Vous pourrez admettre la recevabilité de l'intervention de l'association "Touche pas à mon pape", qui a été présentée par mémoire distinct conformément à l'article R. 632-1 du Code de justice administrative (N° Lexbase : L9919LAM). L'intervention est par ailleurs motivée et émane d'une personne qui justifie, eu égard à la nature et à l'objet du litige, d'un intérêt suffisant au maintien de l'arrêt (CE Sect., 25 juillet 2013, n° 350661 N° Lexbase : A1209KKY, rec. p. 224). Enfin, si elle est intervenue avant toute défense au pourvoi, la production du mémoire en défense de la commune a régularisé cette irrecevabilité (CE, 26 mars 1996, n° 157678 N° Lexbase : A8293ANH, aux T.).
4.- L'un des moyens du pourvoi nous paraît fondé. Il est tiré de ce que les juges d'appel auraient inexactement interprété la portée de la délibération du 28 octobre 2006, ce dont il résulterait une erreur de droit.
Nous l'avons dit, cette délibération a uniquement pour objet d'accepter le don de la statue représentant le pape Jean-Paul II dont il est précisé qu'elle est destinée à être implantée sur la place Saint Jean-Paul II de la commune.
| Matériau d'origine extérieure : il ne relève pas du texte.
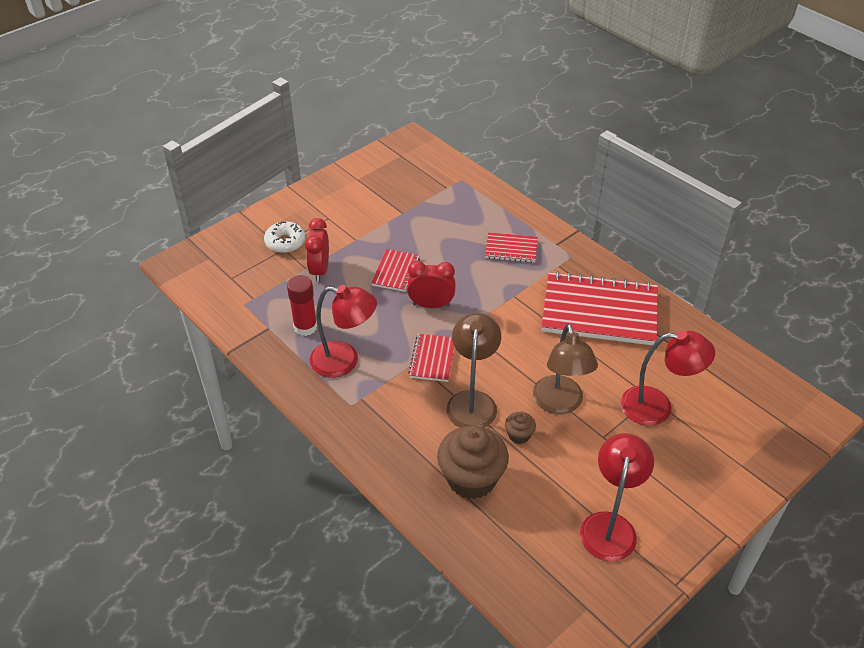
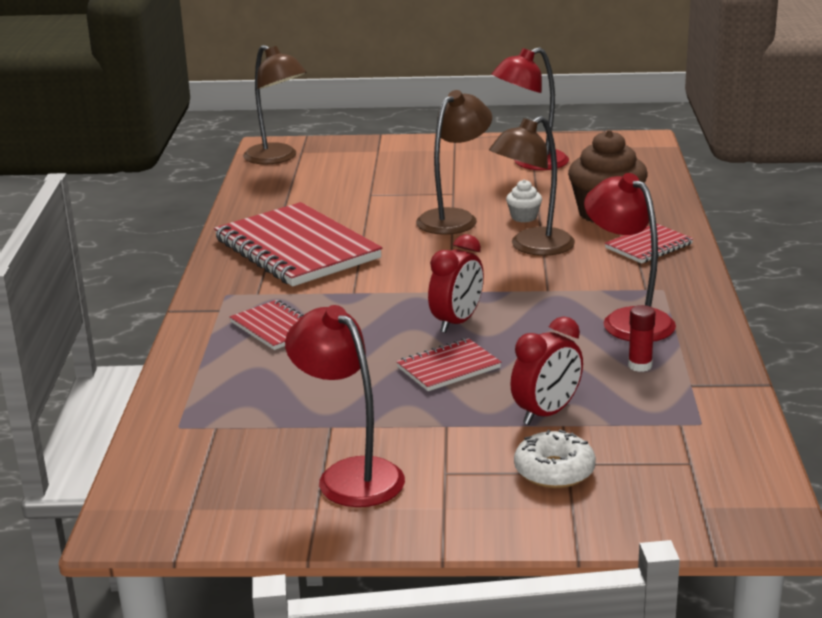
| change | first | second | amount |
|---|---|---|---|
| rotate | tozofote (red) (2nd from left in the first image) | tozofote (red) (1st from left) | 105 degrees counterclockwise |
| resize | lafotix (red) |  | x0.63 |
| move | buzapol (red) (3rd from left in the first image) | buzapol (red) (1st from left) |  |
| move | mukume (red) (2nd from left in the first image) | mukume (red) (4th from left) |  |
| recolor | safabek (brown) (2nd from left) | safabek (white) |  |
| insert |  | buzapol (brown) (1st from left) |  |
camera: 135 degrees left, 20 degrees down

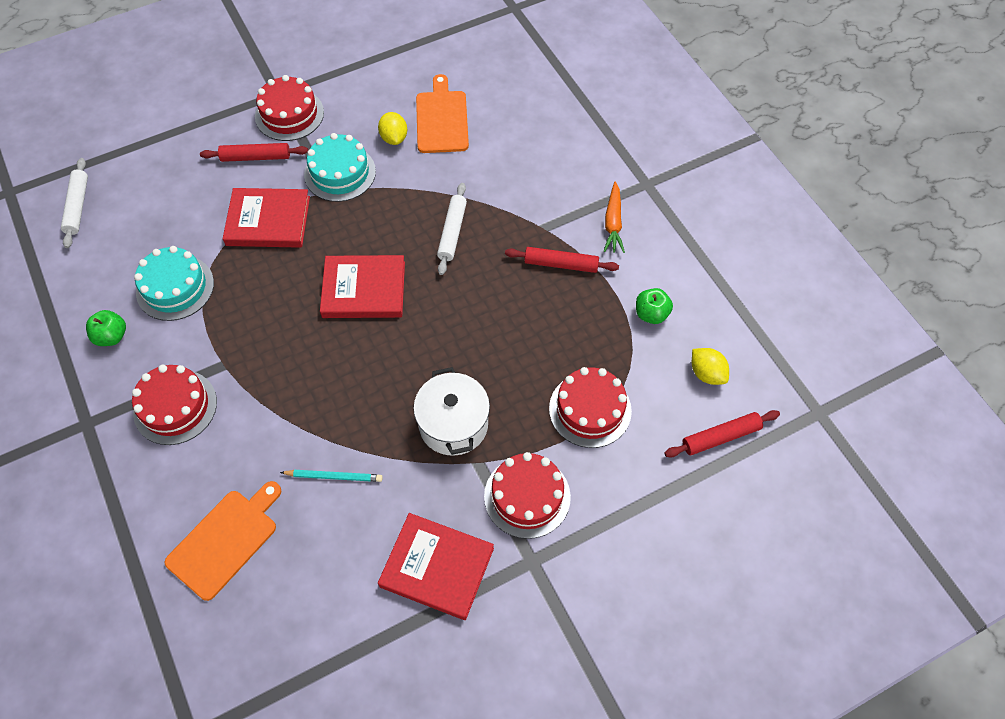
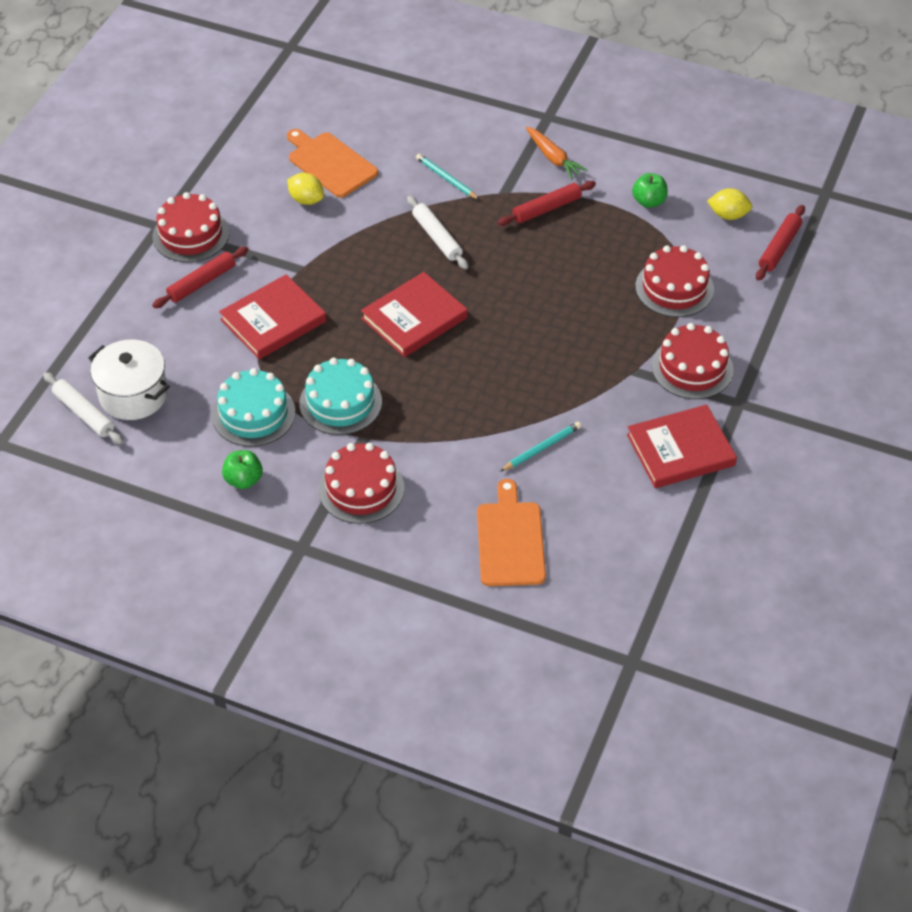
| change | first | second | amount |
|---|---|---|---|
| move | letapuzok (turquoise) (2nd from left) |  |  |
| move | narunek (white) |  |  |
| insert |  | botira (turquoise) (1st from left) |  |
camera: 40 degrees left, 10 degrees down

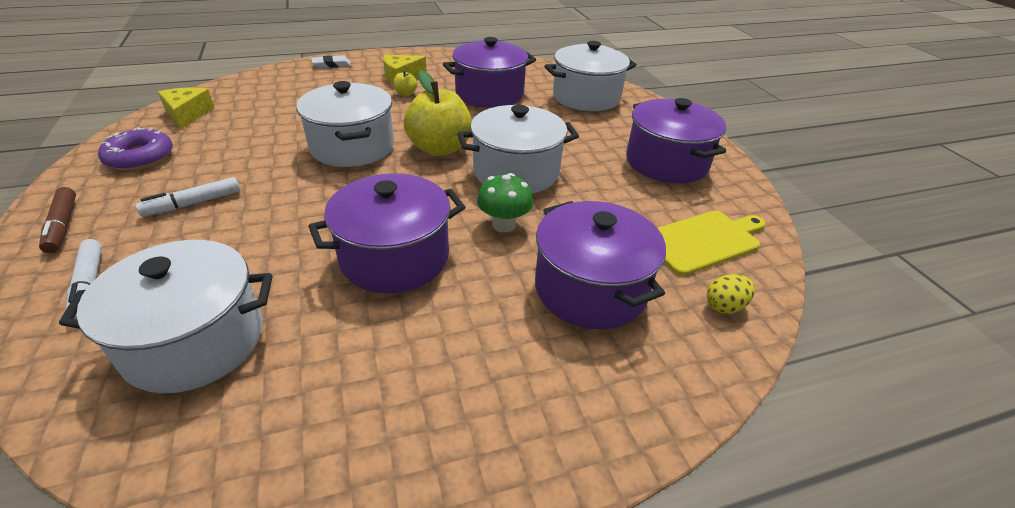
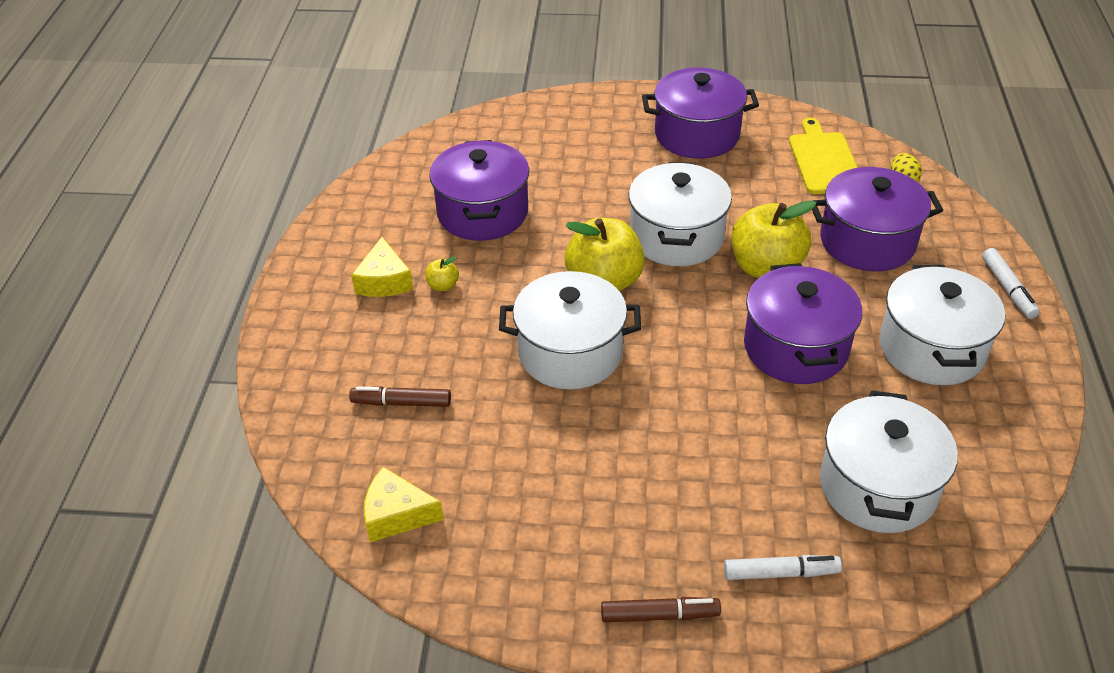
| change | first | second | amount |
|---|---|---|---|
| move | narunek (white) (4th from left) |  |  |
| delete | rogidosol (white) |  |  |
| delete | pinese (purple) |  |  |
| replace | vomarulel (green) | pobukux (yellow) (3rd from left) |  |
| move | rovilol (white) (2nd from left) |  |  |
| insert |  | rovilol (brown) (1st from left) |  |
camera: 65 degrees left, 5 degrees up

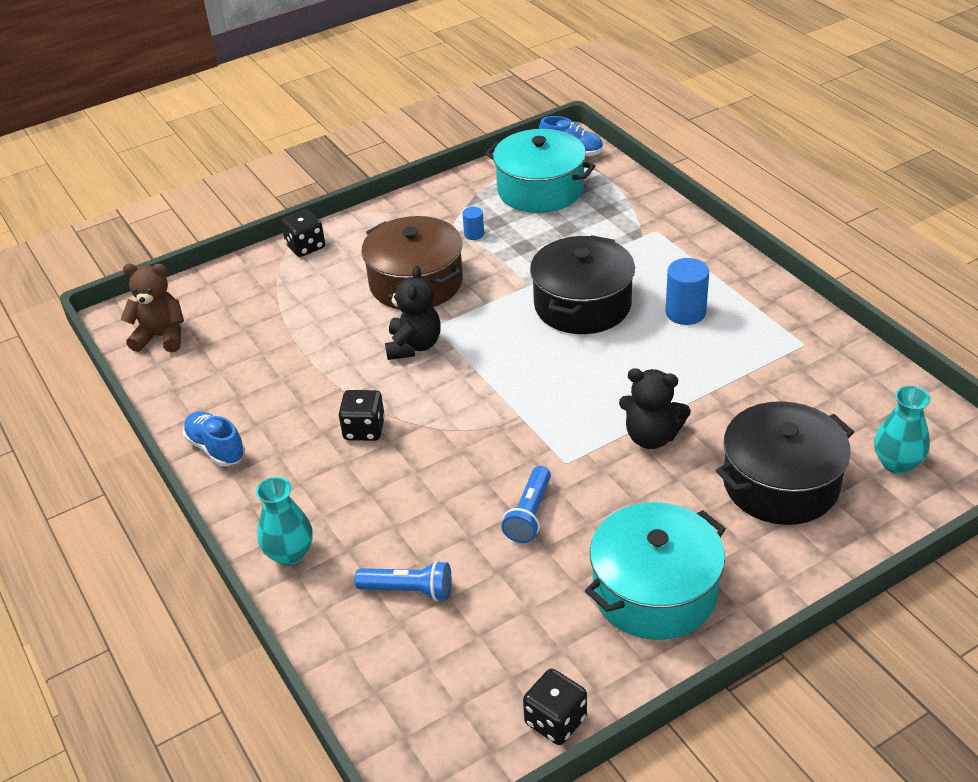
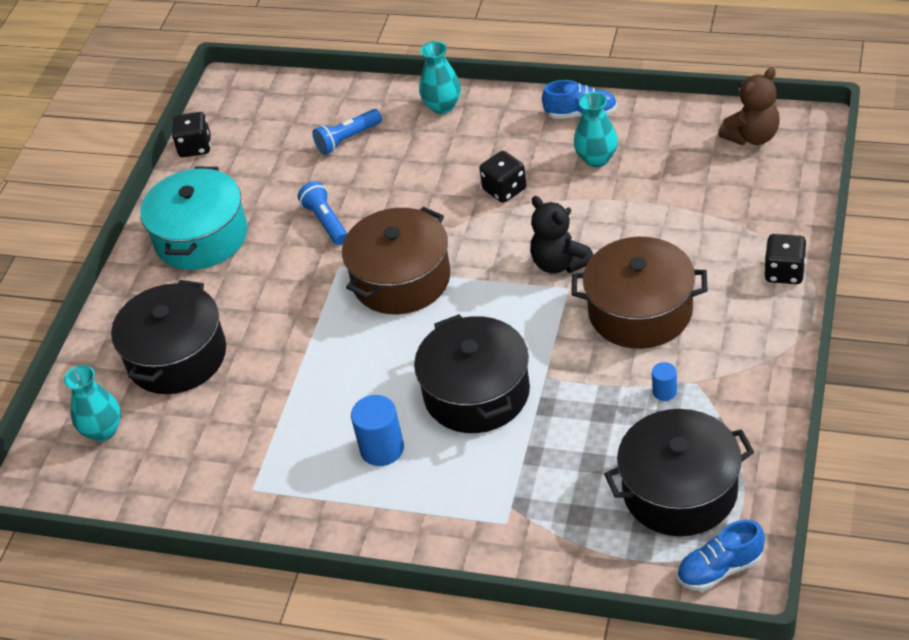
| change | first | second | amount |
|---|---|---|---|
| recolor | narunek (turquoise) (1st from left) | narunek (black) (3rd from left) |  |
| delete | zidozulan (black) (2nd from left) |  |  |
| insert |  | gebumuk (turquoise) (3rd from left) |  |
| insert |  | narunek (brown) (1st from left) |  |
camera: 140 degrees right, 5 degrees up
La délibération prend par ailleurs le soin de faire ressortir la stature politique de dimension internationale et l'envergure historique du personnage. En revanche, il n'y est nullement question de l'édification d'un portique en forme d'arche surmontée d'une croix. A la seule lecture de l'acte, qui n'est par ailleurs assorti d'aucune photographie ni d'aucun croquis, il n'est pas permis de savoir que la statue, décrite comme une oeuvre "géante", sera entourée de deux piliers supportant une arche et une croix aux proportions plus monumentales encore.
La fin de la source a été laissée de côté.